In the IPD 902 of FIG. 8, the output of a pre-driver 911 is shifted by a level shifter 912 and then inverted by an inverter 918 to thereby turn on/off an output MOS transistor 920 and drive an L-load 919. The IPD 902 also includes a power supply voltage detector 930 to detect the voltage at a power supply terminal LVDD.
The power supply voltage detector 930 cuts off the output MOS transistor 920 when no voltage is supplied to the power supply terminal LVDD of the pre-driver 911. Specifically, when a voltage is not supplied to the power supply terminal LVDD, an Nch MOS transistor 915 of the power supply voltage detector 930 is off. Then, an inverter 916 outputs a Low level according to the voltage between a power supply terminal HVDD and the L-load 919, a Pch MOS transistor 917 thereby turns on, and the inverter 918 outputs a Low level. The output MOS transistor 920 is thereby cutoff (turns off).
In the IPD 902, however, when no voltage is supplied to the power supply terminal HVDD, the power supply voltage detector 930 does not operate and the output of the inverter 918 is indeterminate. In the state where the power supply voltage is low and the inverter is unstable, if a voltage is applied to the OUT terminal through the L-load 919, the gate voltage of the output MOS transistor 920 increases to cause the output MOS transistor 920 to turn on, thus failing to overcome the drawback that a current flows to the L-load 919.
As described in the foregoing, in the semiconductor device such as the IPD of a related art, a steep, step-like voltage rise occurring at an OUT terminal causes an increase in the gate voltage of the OUT terminal due to parasitic capacitors of an output MOS transistor, which undesirably results in a current flowing into the OUT terminal.
There is a case where supply of power is controlled through separate power switches even when the power supply connected to an OUT terminal and a Vcc terminal is the same battery voltage. In such a case, due to a time lag between turn-on timing of the respective power switches, a voltage can be applied to the OUT terminal through an L-load when no voltage is applied to a level shifter, thus causing the above drawback to occur.

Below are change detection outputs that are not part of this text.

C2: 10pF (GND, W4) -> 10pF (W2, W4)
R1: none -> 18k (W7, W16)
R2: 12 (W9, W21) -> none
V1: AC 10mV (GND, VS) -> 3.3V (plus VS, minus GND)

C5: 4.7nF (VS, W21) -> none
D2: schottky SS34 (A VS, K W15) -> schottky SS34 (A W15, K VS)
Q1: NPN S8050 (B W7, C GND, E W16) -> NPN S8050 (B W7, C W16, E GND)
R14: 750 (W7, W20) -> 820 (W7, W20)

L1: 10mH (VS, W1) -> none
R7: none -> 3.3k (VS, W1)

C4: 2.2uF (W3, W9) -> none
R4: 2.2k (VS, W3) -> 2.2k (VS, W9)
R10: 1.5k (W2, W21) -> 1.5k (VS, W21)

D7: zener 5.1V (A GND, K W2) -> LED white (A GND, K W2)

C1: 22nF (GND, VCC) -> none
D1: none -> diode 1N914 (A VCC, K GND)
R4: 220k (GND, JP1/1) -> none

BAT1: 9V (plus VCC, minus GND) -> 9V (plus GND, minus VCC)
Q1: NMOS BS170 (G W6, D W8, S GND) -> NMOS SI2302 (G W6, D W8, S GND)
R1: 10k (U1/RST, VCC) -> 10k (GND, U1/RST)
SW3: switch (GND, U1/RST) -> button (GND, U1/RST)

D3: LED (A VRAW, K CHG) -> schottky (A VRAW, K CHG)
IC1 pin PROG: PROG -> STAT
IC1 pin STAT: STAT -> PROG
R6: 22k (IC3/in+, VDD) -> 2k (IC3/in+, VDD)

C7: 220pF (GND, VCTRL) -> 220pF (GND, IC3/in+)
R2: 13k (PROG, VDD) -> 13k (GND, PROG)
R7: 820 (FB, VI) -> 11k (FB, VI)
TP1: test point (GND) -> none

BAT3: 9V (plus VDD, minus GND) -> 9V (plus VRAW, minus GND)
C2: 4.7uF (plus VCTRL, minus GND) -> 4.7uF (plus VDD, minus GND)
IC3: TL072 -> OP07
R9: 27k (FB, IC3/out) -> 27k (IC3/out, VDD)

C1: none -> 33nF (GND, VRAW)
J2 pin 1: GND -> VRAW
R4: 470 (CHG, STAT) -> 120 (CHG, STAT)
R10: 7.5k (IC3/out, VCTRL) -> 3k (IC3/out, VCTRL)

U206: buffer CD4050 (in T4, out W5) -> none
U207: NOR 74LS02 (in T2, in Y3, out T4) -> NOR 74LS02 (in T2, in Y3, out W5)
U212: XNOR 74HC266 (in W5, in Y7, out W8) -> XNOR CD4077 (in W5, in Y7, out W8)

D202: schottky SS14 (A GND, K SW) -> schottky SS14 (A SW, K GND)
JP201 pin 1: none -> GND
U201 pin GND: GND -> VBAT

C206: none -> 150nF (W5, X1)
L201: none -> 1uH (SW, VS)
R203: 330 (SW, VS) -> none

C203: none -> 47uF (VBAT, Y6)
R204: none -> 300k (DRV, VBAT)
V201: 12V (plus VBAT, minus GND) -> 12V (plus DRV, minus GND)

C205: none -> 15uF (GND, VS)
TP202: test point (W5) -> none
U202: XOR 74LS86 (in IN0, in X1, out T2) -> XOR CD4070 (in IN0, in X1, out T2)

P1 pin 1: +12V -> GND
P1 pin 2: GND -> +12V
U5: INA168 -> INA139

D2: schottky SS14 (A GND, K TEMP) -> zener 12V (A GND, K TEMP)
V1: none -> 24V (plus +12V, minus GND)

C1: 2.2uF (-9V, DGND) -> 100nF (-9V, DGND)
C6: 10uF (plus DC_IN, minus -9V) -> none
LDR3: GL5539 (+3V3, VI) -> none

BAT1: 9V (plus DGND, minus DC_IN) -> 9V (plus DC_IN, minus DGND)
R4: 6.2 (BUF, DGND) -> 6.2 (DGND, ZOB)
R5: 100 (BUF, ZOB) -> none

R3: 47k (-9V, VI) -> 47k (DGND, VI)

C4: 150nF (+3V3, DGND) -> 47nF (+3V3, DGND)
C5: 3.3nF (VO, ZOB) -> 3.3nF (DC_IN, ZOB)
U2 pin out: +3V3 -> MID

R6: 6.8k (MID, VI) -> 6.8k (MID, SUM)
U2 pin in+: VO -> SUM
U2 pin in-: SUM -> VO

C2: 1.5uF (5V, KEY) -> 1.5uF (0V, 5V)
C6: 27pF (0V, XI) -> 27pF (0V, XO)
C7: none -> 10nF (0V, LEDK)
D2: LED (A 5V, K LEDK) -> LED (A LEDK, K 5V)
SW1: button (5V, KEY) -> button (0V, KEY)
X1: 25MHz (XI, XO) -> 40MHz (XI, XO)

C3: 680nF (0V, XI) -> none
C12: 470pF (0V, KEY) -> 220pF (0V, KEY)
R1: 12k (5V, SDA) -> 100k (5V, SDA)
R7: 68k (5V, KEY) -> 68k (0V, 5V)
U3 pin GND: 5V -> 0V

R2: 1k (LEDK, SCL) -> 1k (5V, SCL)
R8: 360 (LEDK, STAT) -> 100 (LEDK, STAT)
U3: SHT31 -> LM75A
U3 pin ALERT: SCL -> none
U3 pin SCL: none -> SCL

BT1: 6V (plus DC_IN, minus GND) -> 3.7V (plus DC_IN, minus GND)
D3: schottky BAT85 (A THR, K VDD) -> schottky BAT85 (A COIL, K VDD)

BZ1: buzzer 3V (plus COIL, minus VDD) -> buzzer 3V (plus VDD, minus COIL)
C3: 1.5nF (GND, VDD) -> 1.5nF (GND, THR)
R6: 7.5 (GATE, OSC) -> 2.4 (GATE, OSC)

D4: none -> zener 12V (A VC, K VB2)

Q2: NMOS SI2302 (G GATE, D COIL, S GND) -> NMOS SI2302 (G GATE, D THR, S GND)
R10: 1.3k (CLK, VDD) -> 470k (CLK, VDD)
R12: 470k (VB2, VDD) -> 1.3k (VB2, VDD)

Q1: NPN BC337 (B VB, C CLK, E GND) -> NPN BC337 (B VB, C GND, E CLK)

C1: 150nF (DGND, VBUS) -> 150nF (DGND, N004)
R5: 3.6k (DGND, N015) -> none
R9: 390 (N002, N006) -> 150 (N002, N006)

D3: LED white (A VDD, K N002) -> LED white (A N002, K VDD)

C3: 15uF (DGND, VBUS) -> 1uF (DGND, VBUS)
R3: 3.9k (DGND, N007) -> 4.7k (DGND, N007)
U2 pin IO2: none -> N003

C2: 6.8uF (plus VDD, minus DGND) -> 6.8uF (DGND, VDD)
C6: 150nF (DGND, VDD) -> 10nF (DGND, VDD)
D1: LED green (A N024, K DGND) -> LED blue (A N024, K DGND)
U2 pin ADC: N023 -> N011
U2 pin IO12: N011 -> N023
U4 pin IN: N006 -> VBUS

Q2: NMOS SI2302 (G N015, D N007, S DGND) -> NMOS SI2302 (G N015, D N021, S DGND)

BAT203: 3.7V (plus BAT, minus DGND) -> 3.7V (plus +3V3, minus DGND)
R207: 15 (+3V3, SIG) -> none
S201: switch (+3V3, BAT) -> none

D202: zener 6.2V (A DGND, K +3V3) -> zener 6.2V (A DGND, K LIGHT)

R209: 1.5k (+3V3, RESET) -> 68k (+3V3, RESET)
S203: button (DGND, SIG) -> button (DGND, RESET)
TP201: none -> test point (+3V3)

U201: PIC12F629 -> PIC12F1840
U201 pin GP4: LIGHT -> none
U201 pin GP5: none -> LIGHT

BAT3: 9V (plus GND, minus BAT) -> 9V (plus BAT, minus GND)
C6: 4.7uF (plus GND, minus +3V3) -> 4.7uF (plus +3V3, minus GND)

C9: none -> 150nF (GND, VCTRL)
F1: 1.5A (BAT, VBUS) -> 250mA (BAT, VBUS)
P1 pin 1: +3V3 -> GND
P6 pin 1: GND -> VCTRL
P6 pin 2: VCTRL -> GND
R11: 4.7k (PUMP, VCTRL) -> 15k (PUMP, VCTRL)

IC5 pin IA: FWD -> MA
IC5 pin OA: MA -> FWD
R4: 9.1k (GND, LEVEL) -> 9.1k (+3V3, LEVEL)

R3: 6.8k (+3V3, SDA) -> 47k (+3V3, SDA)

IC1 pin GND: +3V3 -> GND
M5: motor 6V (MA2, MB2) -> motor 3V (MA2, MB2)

An L-load connected to an IPD is typically a coil for turn on/off an electromagnetic relay or a coil used in an injector to inject fuel to an engine. A current flowing into such a coil causes erroneous operation of the electromagnetic relay or the injector, and this is very serious problem in terms of reliability as a component which is used for an engine control unit as an automotive product, which should place ultimate priority on the safety.